Ex-Vulkan-Chef tritt an: Friedrich Hennemann will sich beim Landesparteitag der SPD am kommenden Sonnabend zur Wahl stellen.

Friedrich Hennemann will sich beim Landesparteitag der SPD am kommenden Sonnabend zur Wahl stellen.

Foto: Mündelein

Bremerhaven

Ex-Vulkan-Chef will Landes-SPD führen

Von Klaus Mündelein
27. April 2016 // 10:00

Als ehemaliger Boss des untergegangenen Vulkan-Konzerns war Friedrich Hennemann Chef von 22000 Mitarbeitern. Jetzt will er die Landes-SPD führen und den seit Jahren anhaltenden Mitgliederschwund stoppen. Hennemann will in den kommenden zwei Jahren dafür sorgen, dass rund 1000 neue Mitglieder in die Partei eintreten. Ein kühnes Ziel. Aber wahrscheinlich wird der 80-Jährige keine Chance bekommen, es in Angriff zu nehmen. In der Partei hat er kaum Unterstützung.

Mehrheit für Aulepp

Die Mehrheit wollte eine junge Frau:  Sascha Karolin Aulepp. Die Bürgerschaftsabgeordnete setzte sich bei der Mitgliederbefragung gegen Mustafa Güngör durch.  Hennemann wollte bei dieser Mitgliederbefragung ebenfalls antreten. Aber weder die Genossen in Bremen-Nord noch die Arbeitnehmerfraktion wollten den Mann nominieren, der für viele Genossen den Verlust vieler Werftarbeitsplätze in Bremerhaven und Bremen zu verantworten hat.

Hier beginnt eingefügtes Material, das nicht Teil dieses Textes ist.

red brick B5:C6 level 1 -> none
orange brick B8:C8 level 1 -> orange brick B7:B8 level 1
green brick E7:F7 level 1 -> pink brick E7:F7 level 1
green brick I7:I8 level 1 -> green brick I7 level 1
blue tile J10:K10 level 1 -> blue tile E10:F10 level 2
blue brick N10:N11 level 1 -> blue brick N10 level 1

Hennemann glaubt an seine Chance

Hennemann sieht das anders. Für den  Untergang  des Vulkan macht er die "Großbanken" verantwortlich. Und trotz der mangelnden Unterstützung durch die Parteiführung glaubt er an seine Chance: Beim SPD-Landesparteitag am kommenden Sonnabend will er gegen Aulepp antreten. Hier haben trotz der Mitgliederbefragung die Delegierten das letzte Wort.